Partie la plus à l’ouest des Pyrénées-Orientales, la Cerdagne se blottit au pied des montagnes à plus de 1 200 mètres d’altitude. Une terre reculée dont le train jaune a permis de rompre l’isolement au début du XXe siècle. Parcourant 63 kilomètres, au milieu des vallées encaissées et des sommets couverts de végétation, ce dernier dessert 22 gares depuis Villefranche-de-Conflent (66) jusqu’à Latour-de-Carol (66). Un trajet inchangé depuis sa mise en service tout comme les émotions qu’il procure à ceux qui montent à son bord.

Le train jaune, un exploit technique

Mise, en partie, en service en 1911, la ligne de chemin de fer du train jaune a nécessité la construction de 650 ouvrages.

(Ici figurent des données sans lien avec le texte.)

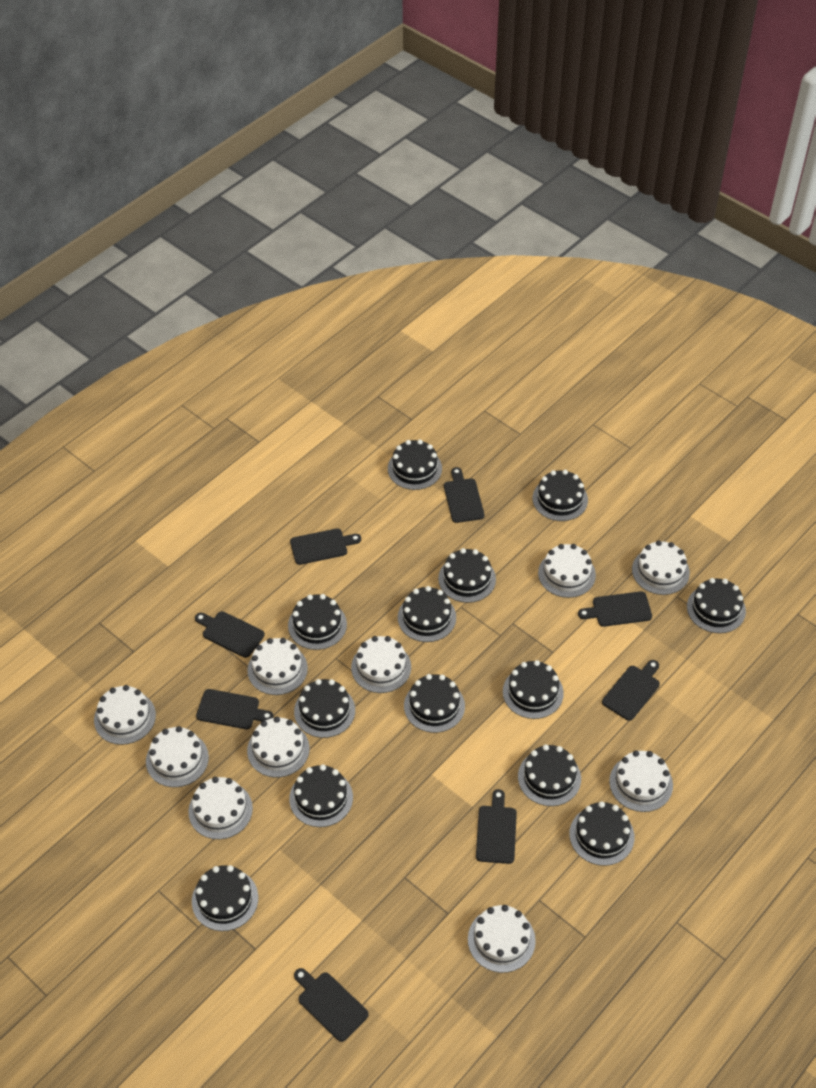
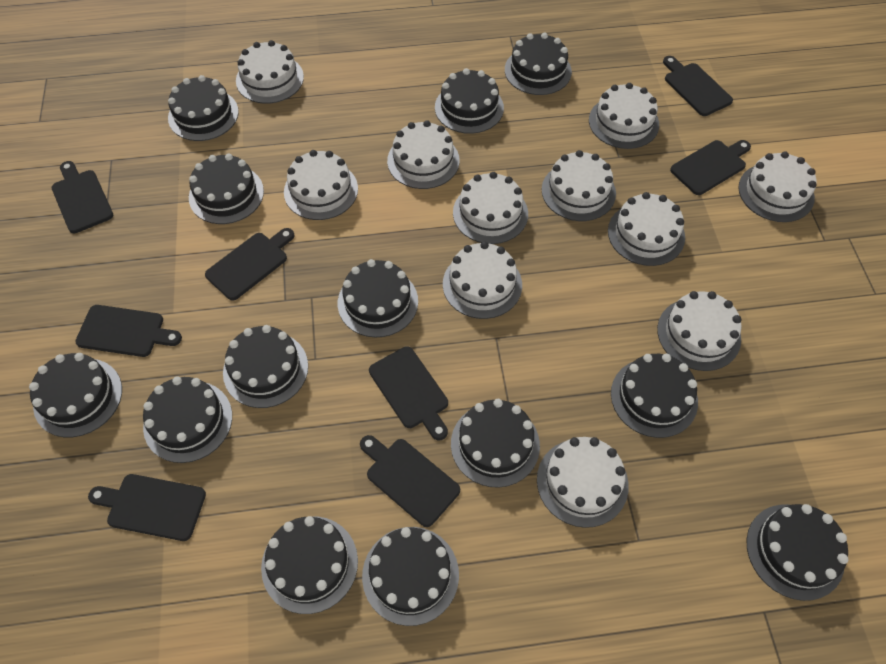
white cake: 10 -> 11

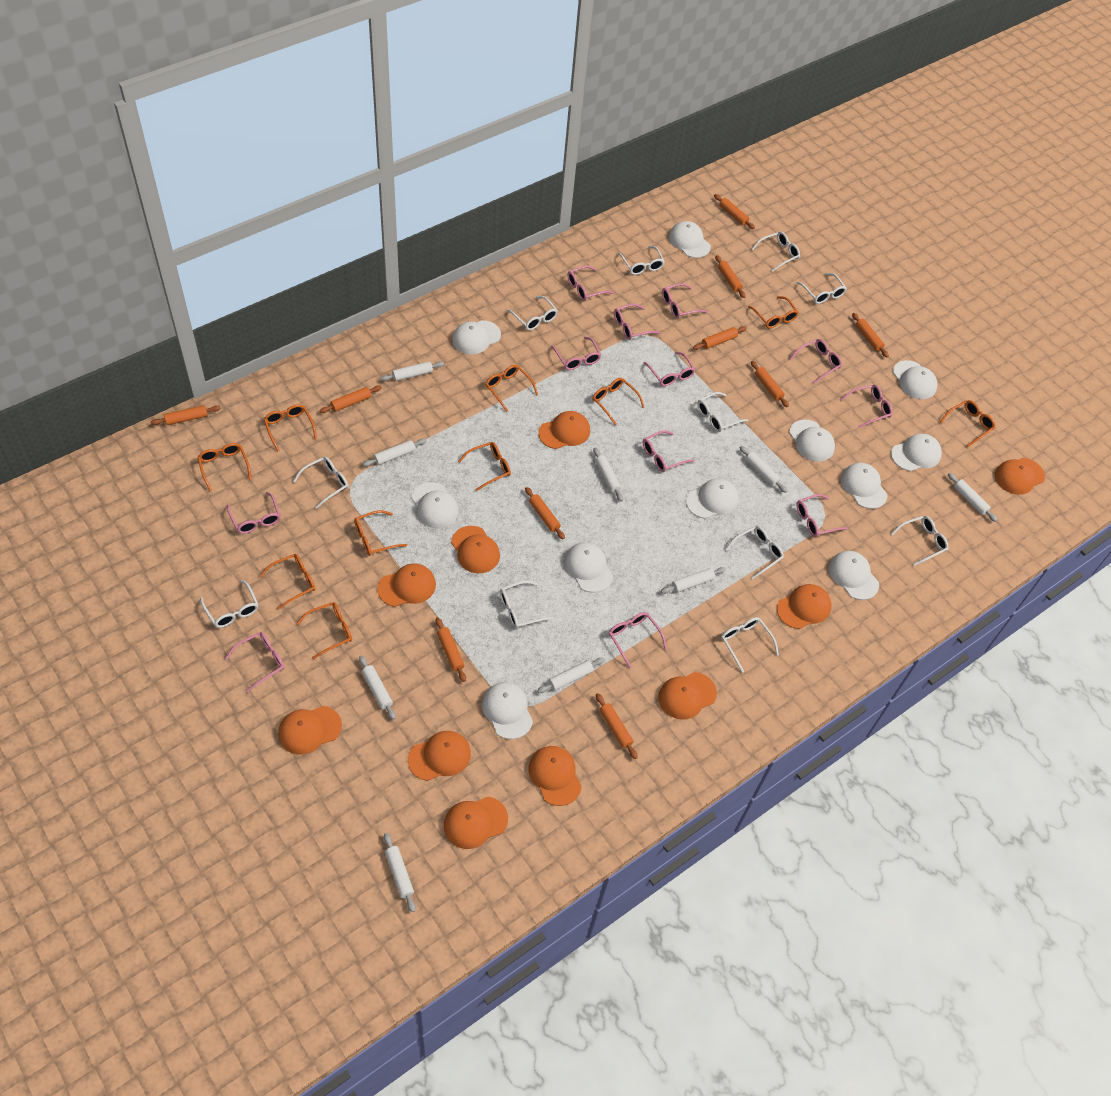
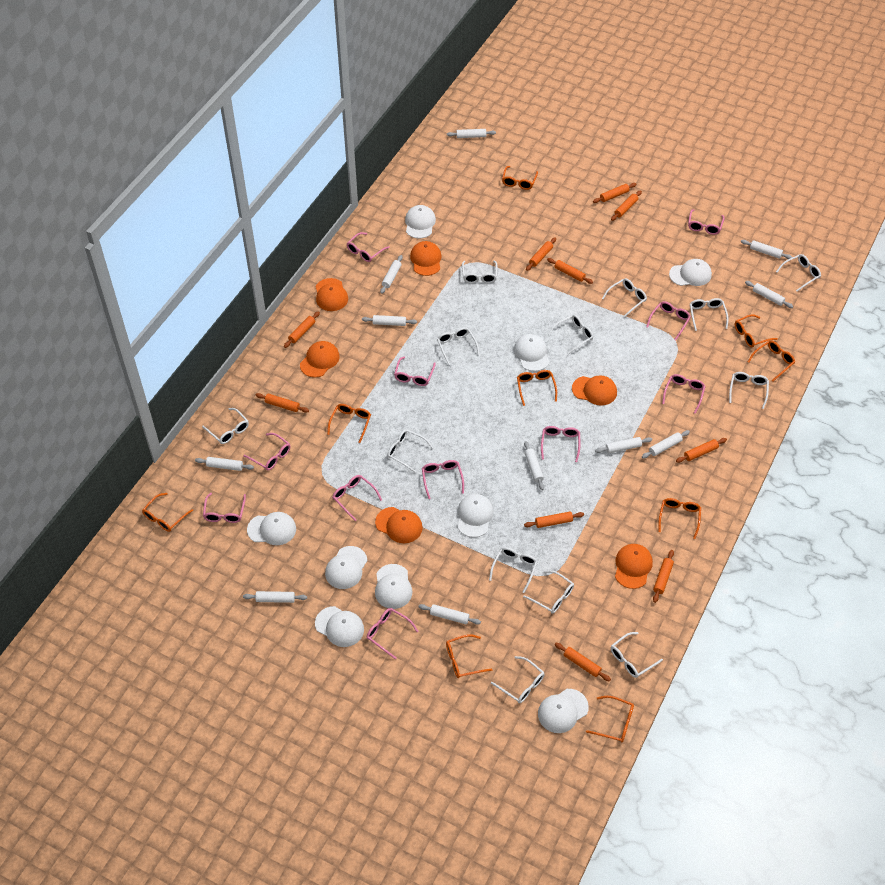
orange cap: 10 -> 6
orange glasses: 10 -> 9
pink glasses: 12 -> 11
white cap: 11 -> 9
white glasses: 11 -> 13
white rolling pin: 9 -> 11

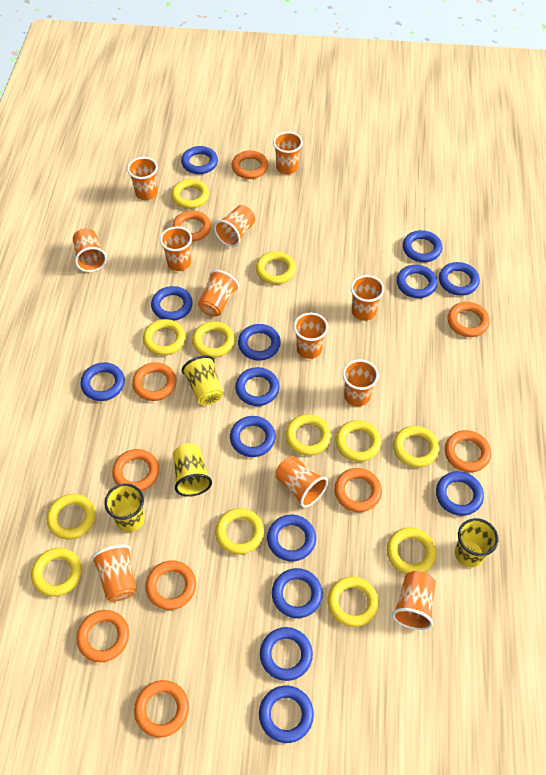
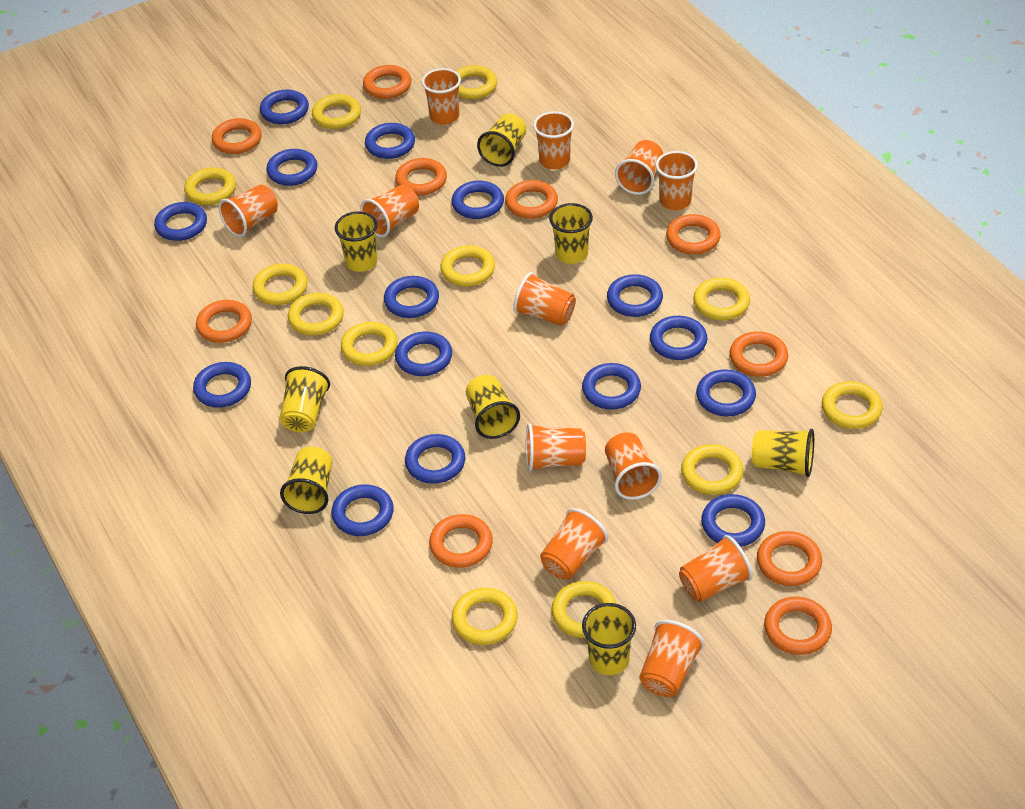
blue ring: 14 -> 15
yellow cup: 4 -> 8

Parmi lesquels 19 tunnels, le plus grand mesure d’ailleurs pas moins de 381 mètres de long, mais aussi deux ponts renommés : le pont suspendu de Gisclard, le seul de ce type encore en service, et le viaduc Séjourné, qui trône à 65 mètres de hauteur au-dessus du vide. Des édifices spectaculaires, en témoignent leur altitude et leurs pentes, qui obligent le train à ralentir sa course. Qu’importe, « le canari », comme on le surnomme affectueusement en raison de sa couleur typique du pays catalan, fait fi du relief, enchaînant 390 virages en lacets. Alimenté par l’énergie hydraulique, qui l’érige en modèle de mobilité durable, il se hisse ainsi dans les endroits les plus inaccessibles. Á l’image de la gare de Bolquère-Eyne (66), qui, culminant à 1 593 mètres de hauteur, est la plus haute de France.

La Cerdagne comme vous ne l’avez jamais vue

Prendre place à bord du train jaune, c’est découvrir l’une des régions françaises les plus spectaculaires et les mieux préservées. Sise au coeur du parc naturel régional des Pyrénées Catalanes, celle-ci concède aux voyageurs des panoramas étourdissants. Surtout s’ils sont installés dans les wagons découverts. Un trajet hors du commun à ponctuer de haltes pour profiter au mieux de la région. Vous pouvez ainsi faire escale à Odeillo où siège l’un des deux plus grands fours solaires au monde, ou encore à Mont-Louis, un village retranché derrière ses fortifications signées Vauban. Pour une pause douceur, c’est à Fontpédrouse qu’il faut s’arrêter. Direction les bains de Saint-Thomas, des sources chaudes sulfureuses qui jaillissent de la terre à 58 degrés. Enfin, vous voilà arrivés à Villefranche-de-Conflent, classé parmi les plus beaux villages de France. Terminus, tout le monde descend.